Love waterfall and Silver waterfall were about 10 miles north of town so we hired a taxi the day we went there. Again, it was a fairly foggy morning, and the ascending road didn’t help at all with that. Just below the highest pass in Vietnam, the taxi dropped us off at the entry to Love waterfall. As it turns out, it is also the trailhead for the hiking route to Fansipan. The waterfall was nice, pretty tall with some good foliage cascading down along with the water. The only down side was having to share it with four of the more obnoxious Asian tourists we’ve come across (I’ll spare you the obnoxious Asian tourist rant, I’ll just say that some stereotypes exists for a reason).
After Love Waterfall, we found a hill, climbed it, rang a gong and continued to Silver Falls. Our taxi decided to wait for us, which was probably a good thing since the fog was so thick you could chew it and the road leading back to Sapa was long, windy and fairly busy. While Silver Falls was worth the dollar entrance fee it wasn’t more than a looped staircase around a rocky stream.
One of our days was dedicated strictly to finding hand woven headbands and getting a Jianzi (I know – busy, busy).
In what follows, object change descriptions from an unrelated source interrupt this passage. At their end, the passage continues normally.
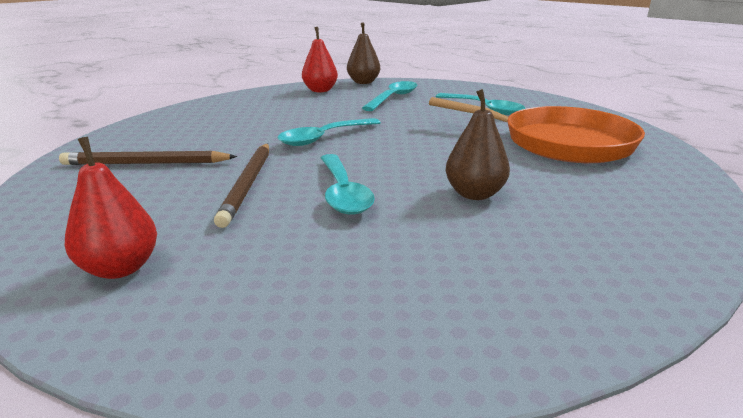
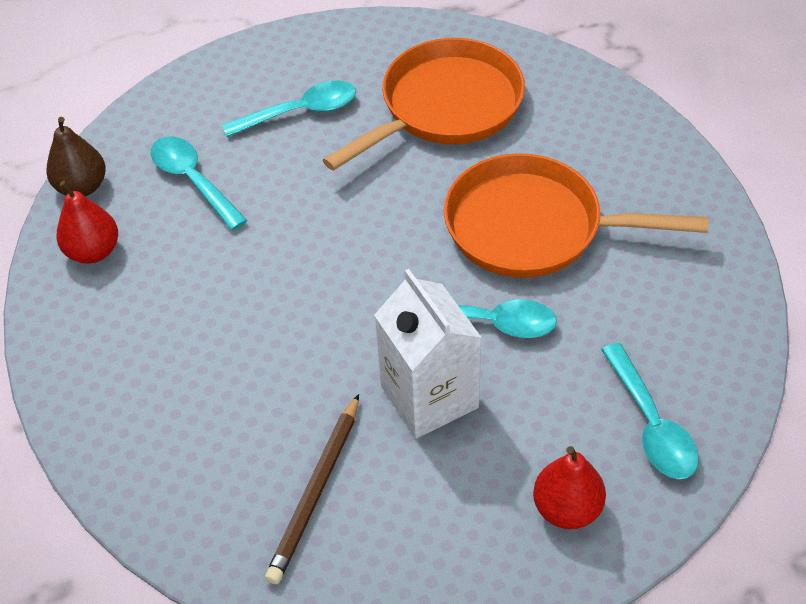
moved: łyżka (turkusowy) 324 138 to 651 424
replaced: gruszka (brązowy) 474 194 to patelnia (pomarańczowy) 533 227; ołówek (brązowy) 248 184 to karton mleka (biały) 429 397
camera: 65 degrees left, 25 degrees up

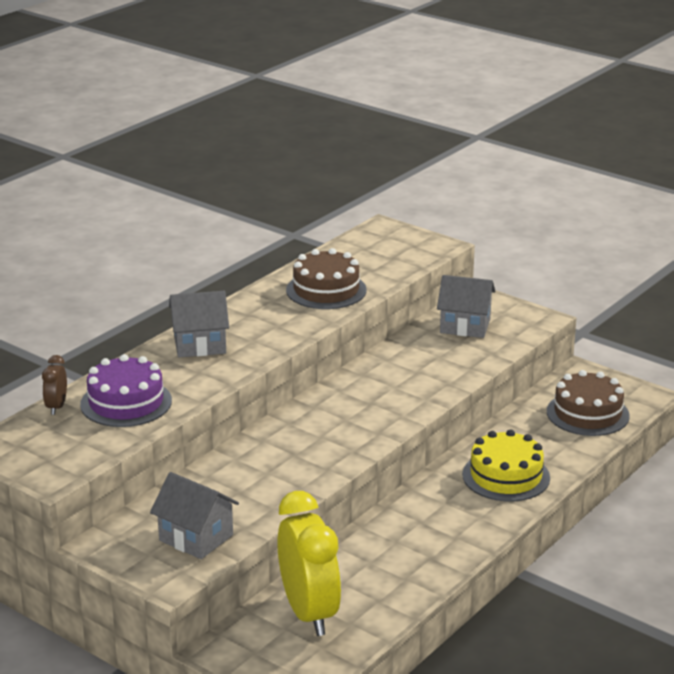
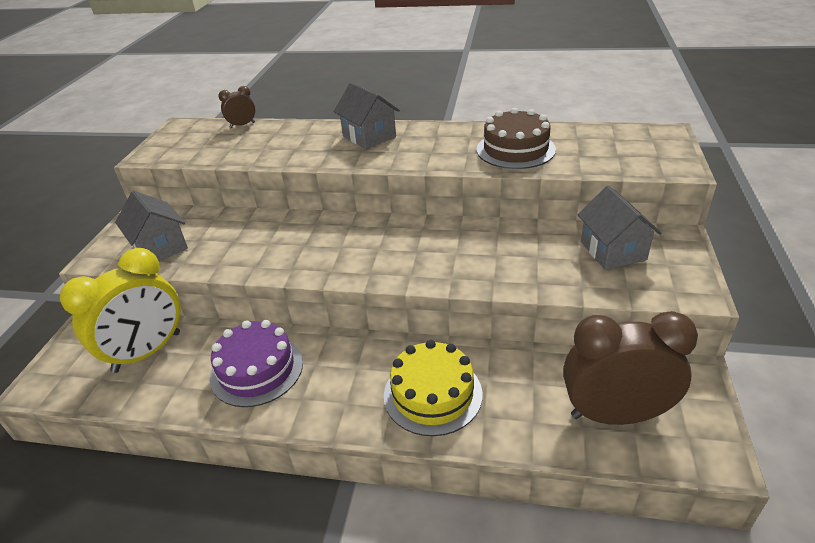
moved: tort (fioletowy) 126 402 to 257 370
replaced: tort (brązowy) 587 413 to budzik (brązowy) 615 414
turned: domek (szary) 196 538 = 160 247 45 degrees counterclockwise
camera: 65 degrees right, 10 degrees up

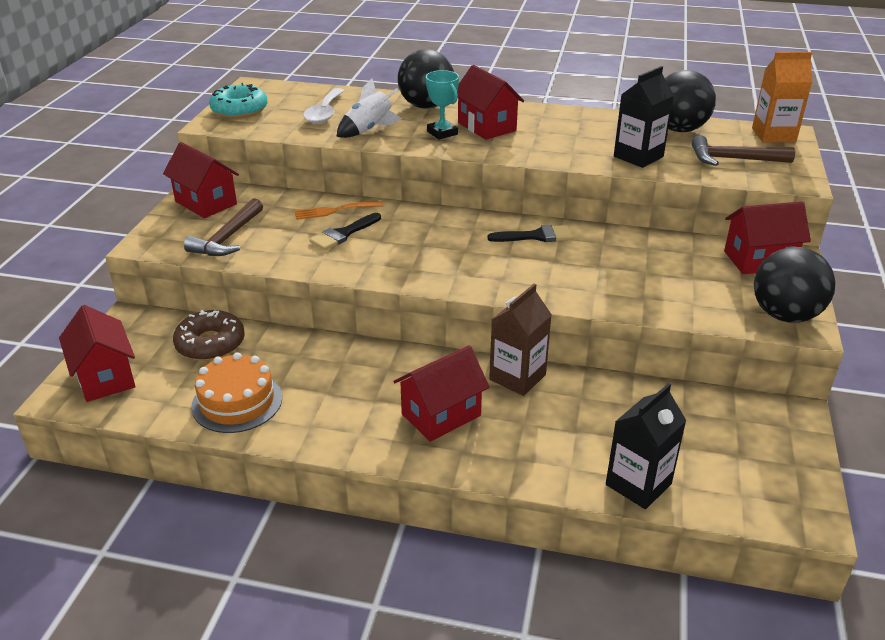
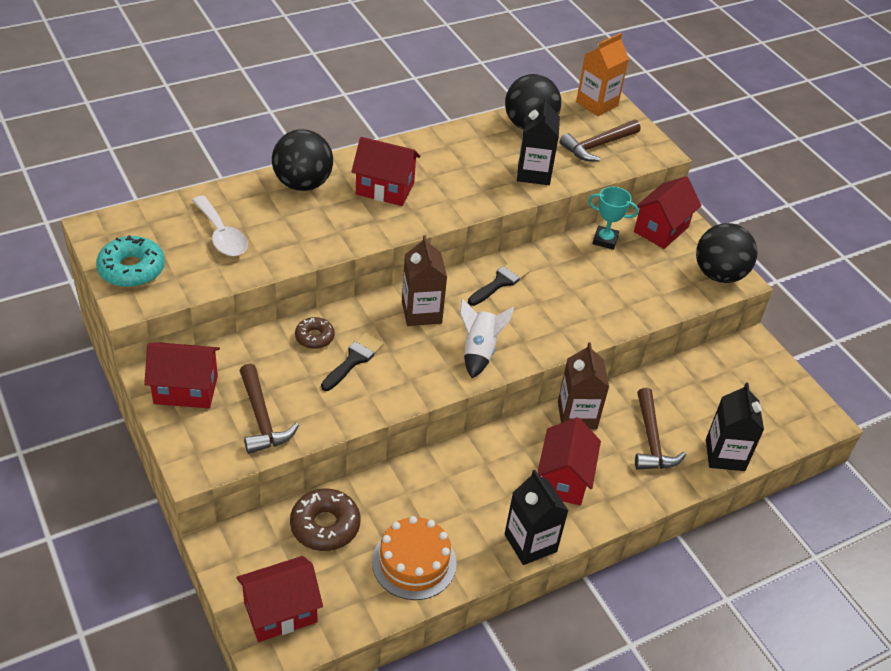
added: karton mleka (brązowy) 421 312; młotek (brązowy) 651 440; karton mleka (czarny) 530 543
moved: puchar (turkusowy) 442 133 to 605 240; rakieta (biały) 368 130 to 479 351
replaced: widelec (pomarańczowy) 334 210 to donut (brązowy) 314 337
turned: pędzel (czarny) 343 234 = 354 360 150 degrees counterclockwise; domek (czerwony) 105 377 = 280 612 45 degrees counterclockwise
camera: 45 degrees left, 10 degrees up

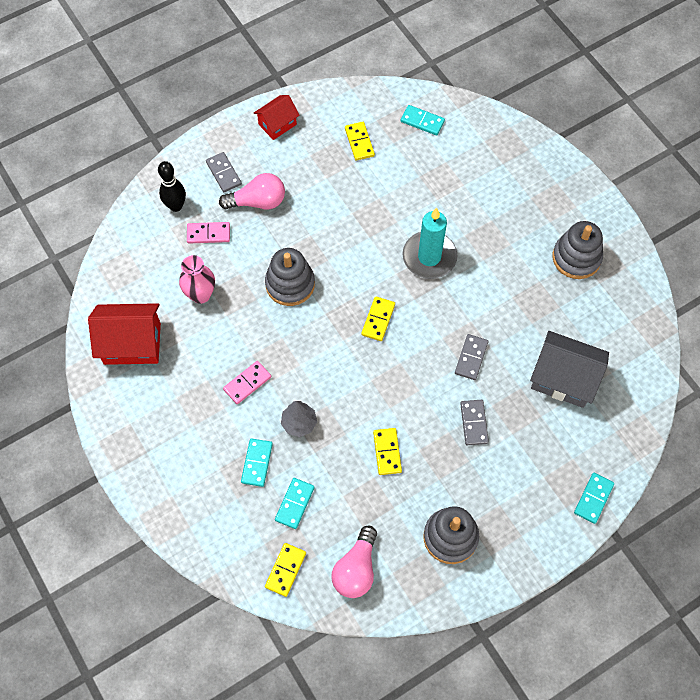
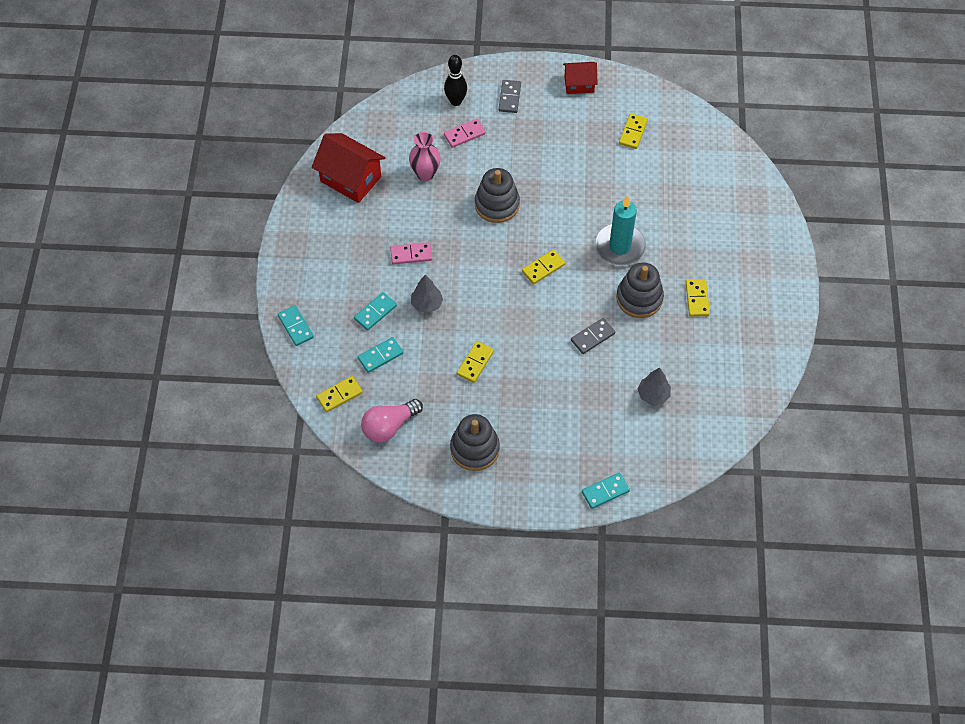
removed: żarówka (różowy) 258 202; kostka domina (szary) 474 423
added: kostka domina (żółty) 697 299
moved: kostka domina (turkusowy) 422 121 to 295 327; zabawka nakładanka (szary) 576 258 to 639 298
replaced: domek (szary) 563 379 to drzewko (szary) 653 395
turned: kostka domina (różowy) 208 234 = 464 134 60 degrees counterclockwise
camera: 35 degrees right, 5 degrees down

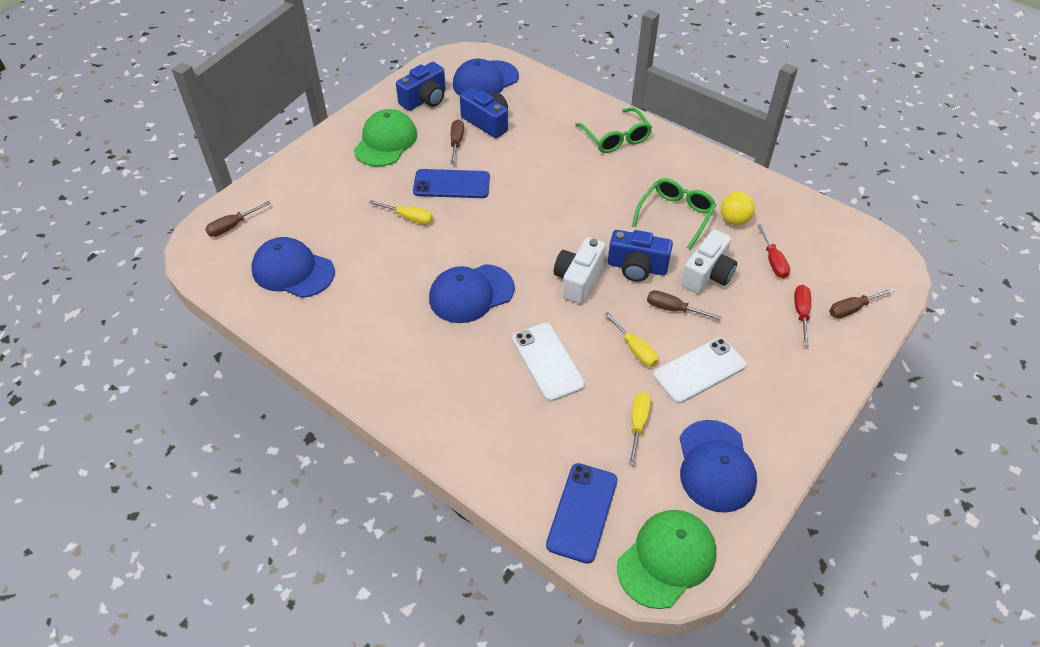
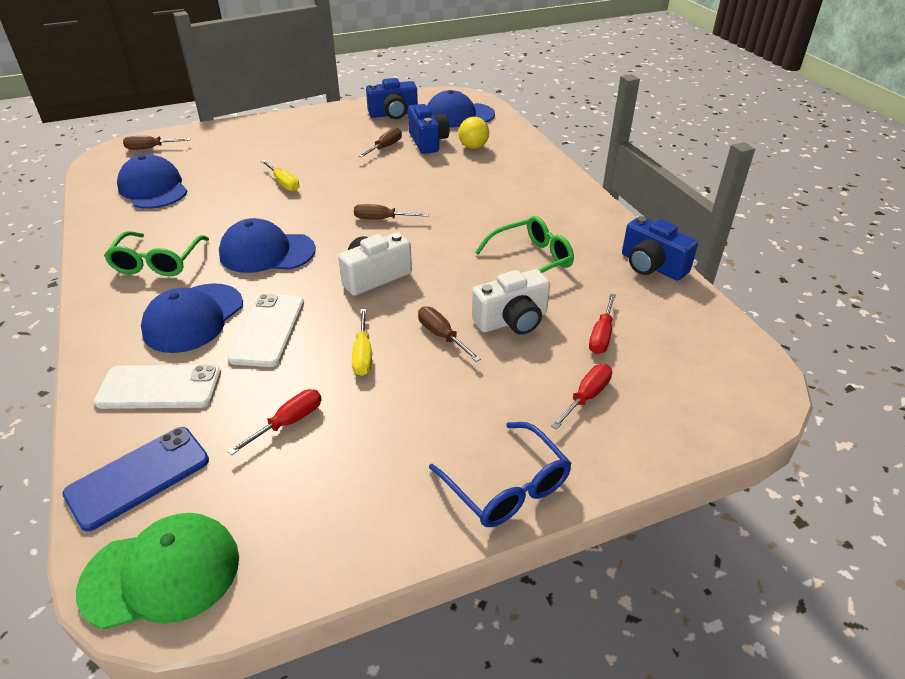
removed: czapka (zielony) 385 142; telefon (niebieski) 451 184
added: okulary (niebieski) 507 486
moved: okulary (zielony) 616 138 to 157 262; piłka (żółty) 734 220 to 473 147; aparat fotograficzny (niebieski) 637 267 to 651 266; śrubokręt (brązowy) 852 309 to 382 219; telefon (biały) 699 370 to 159 387; czapka (niebieski) 715 466 to 193 318
recoloured: śrubokręt (żółty) 638 424 to śrubokręt (czerwony) 288 423
camera: 30 degrees right, 10 degrees down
We found both, and then some. We only got a few minutes into our Jianzi alley before McKayla was interrupted by a little old lady; this is what happens if you don’t keep moving (Zombiland rule #3). While McKayla “shopped”, two local guys came and helped educate me in Jianzi. I only kept up slightly but it was still a good time. Meanwhile, McKayla got herself a new bracelet for 40,000 dong, paid with a 50,000 note and was given her change in the form of 2 woven bracelets. Although McKayla insisted on the money, the old woman insisted right back that the bracelets were money. So now she has one metal and two cloth bracelets. It’s hard not to feel taken advantage of in a situation like that, then you have to laugh at yourself and realize that 50,000 is a little over 2 dollars.
It came down to the last day – would we get to hike up Fansipan? the clouds hadn’t lifted but they might… After a cool cloudy morning we came to the conclusion that without a guide, low visibility, a muddy trail and a 9 mile hike with over 5,000 ft of elevation gain was going to have to be a no go. Instead there’s a tram that turns that 5,000 ft climb into a ride along with a 500ft stair climb to the summit. I’d never thought I’d hear myself say/write this but I’m glad we didn’t climb that mountain. Along with all those reasons I listed earlier, there wasn’t a difference in price if you took the gondola one way and that last 500 feet of stairs contained construction and a shit load of Asian tourists that would’ve certainly dampened an extreme effort. Thankfully, as it turned out, the Ndola ride was so spectacular, it deserved a round trip. The summit itself was crowded and stuck in a cloud but the gondola rode in and out of the clouds to reveal amazing views just above mountain forests and to well over 2,000 feet above the valley floor.
For as much as people warned about the lost charms of Sapa, we really enjoyed ourselves. Whether it was a little reminder of home from the mountains and the cold or whether it was that we avoided the pre-packaged Sapa experience, I’m not sure. But I do know that I found it a great place to visit both for scenery and culture; I just don’t want any goddamn bracelets.